Sam Raimi himself has described this film as ‘awful’. That should tell you all you need to know, and coming after a movie as amazing as Spider-Man 2, that makes this instalment one hell of a disappointment.
10. Quantum of Solace
People weren’t too keen on the idea of Daniel Craig as James Bond when it was first announced, but critics were soon silenced when Casino Royale proved him to be one of the best ever, as well as being just an exceptional film in every way.
After the destructive Die Another Day, Casino Royale had saved 007 from a slow death. With the fans on side, people were pretty excited for Craig’s second outing as everyone’s favourite secret agent, but were disappointed when they were given one of the most forgettable Bond films in a long time.
Quantum of Solace isn’t just forgettable, but it’s largely uninteresting. In a way, the film had the potential to be an exciting entry for the franchise. It was the first time a Bond film had directly followed on from another, with the character seeking revenge for the death of the love of his life.

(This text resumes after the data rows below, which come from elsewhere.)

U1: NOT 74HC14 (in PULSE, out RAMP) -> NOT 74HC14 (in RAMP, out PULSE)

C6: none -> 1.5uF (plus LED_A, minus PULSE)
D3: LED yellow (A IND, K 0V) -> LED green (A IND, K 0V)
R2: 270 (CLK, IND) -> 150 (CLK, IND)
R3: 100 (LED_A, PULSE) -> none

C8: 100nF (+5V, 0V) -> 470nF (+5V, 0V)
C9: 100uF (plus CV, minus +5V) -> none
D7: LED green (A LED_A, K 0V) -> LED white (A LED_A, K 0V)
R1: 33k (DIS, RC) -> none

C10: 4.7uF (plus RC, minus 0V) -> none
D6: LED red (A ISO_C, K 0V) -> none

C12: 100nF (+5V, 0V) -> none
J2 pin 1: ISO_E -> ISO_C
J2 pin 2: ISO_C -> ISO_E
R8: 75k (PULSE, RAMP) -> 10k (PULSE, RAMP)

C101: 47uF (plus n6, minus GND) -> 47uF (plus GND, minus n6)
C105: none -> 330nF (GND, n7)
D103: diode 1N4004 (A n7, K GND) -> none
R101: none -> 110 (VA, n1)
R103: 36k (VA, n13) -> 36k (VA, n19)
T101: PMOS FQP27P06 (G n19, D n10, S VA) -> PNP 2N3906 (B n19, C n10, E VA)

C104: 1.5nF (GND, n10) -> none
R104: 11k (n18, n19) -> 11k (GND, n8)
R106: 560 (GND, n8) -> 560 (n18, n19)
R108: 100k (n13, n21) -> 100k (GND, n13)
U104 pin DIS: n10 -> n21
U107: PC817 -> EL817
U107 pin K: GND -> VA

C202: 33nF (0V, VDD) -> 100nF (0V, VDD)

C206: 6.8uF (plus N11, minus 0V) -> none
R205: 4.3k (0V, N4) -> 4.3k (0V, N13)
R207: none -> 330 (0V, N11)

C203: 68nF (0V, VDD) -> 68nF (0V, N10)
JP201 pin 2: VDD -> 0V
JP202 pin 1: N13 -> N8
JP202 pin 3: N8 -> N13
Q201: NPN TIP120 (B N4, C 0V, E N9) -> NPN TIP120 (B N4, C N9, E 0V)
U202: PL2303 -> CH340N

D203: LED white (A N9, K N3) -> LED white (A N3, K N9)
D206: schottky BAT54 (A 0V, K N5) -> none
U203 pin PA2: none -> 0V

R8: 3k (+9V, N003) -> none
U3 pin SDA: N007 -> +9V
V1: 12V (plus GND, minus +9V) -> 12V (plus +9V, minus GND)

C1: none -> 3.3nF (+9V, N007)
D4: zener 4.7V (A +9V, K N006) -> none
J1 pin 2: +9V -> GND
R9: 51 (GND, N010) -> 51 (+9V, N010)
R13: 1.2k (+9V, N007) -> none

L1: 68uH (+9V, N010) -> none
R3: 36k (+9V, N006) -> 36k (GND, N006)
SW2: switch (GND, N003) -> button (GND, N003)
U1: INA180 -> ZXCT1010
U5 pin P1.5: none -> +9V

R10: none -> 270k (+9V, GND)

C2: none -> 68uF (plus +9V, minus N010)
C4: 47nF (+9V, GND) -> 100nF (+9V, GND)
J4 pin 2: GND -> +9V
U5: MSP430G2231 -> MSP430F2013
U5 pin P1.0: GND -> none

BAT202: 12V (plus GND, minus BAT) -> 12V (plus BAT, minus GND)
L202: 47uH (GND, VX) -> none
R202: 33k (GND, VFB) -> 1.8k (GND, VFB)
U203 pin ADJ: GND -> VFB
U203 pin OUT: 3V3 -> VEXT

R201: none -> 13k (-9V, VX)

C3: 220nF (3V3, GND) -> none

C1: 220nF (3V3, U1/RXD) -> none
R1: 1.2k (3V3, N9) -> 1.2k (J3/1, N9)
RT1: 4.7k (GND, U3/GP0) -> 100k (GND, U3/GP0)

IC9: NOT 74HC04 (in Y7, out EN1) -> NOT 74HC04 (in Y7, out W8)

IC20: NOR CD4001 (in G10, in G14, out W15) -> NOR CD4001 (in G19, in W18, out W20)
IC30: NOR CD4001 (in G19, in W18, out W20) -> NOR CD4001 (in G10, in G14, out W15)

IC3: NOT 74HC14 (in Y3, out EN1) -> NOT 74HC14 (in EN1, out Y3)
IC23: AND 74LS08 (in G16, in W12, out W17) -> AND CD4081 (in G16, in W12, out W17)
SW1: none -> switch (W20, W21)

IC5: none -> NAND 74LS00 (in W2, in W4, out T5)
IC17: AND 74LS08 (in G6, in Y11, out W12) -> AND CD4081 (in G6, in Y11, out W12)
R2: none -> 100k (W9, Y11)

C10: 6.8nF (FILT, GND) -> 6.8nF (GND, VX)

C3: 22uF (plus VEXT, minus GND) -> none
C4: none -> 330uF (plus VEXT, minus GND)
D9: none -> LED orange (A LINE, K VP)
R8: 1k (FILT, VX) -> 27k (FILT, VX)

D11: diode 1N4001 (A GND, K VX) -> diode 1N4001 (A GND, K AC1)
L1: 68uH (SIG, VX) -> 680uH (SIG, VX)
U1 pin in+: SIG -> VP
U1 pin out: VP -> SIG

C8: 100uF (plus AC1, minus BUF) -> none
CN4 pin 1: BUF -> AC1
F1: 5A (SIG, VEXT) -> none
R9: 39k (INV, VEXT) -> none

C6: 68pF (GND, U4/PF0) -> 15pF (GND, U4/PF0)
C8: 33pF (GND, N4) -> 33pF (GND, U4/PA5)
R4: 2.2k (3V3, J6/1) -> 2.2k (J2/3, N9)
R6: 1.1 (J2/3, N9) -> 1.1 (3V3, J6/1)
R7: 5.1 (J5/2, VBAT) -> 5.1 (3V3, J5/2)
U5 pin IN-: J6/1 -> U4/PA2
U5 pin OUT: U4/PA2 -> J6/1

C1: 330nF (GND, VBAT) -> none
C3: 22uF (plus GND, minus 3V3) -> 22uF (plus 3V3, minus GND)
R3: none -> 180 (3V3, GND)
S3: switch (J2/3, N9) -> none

A Bond revenge story could’ve been quite brilliant, but it was wasted in a film that lost its focus and became unnecessarily complicated.
The movie has its moments. Craig is still good in the role, Olga Kurylenko is engaging enough, and it opens with a pretty neat car chase. However, the plot is complicated, the villain isn’t threatening, and the action scenes often come across as desperate rip-offs of The Bourne Ultimatum, which came out a year earlier.
The film isn’t atrocious, but it doesn’t flow and it’s certainly not memorable. If Casino Royale was one of the strongest Bond films, Quantum of Solace is one of the weakest.
A lot of people thought the Alien franchise would get back on track with the release of this movie. It was hard not to be excited at the prospect of an Alien prequel, with Ridley Scott himself back in the director’s chair. Fans were left pretty disappointed when Prometheus ended up being yet another misfire.
The main reason that fans were frustrated was simply that it wasn’t what they had been hoping for. What was billed as a prequel to the Alien movies was really just another weird science-fiction film that happened to be set in the same universe, with very few tie-ins whatsoever.
Fans were treated to a host of new characters and a new story. This is a perfectly fine idea, but it only works if your characters are interesting and your story is engaging. This film was neither.
The performances were fine, and the special effects were mostly pretty nice to look at. But, Prometheus was simply not what anybody wanted, and what they got instead was mostly boring, slow and riddled with plot issues. People were more pessimistic with the recent addition to the franchise, Alien: Covenant, but Prometheus let down millions of people, and that’s a mistake the franchise is still struggling to recover from.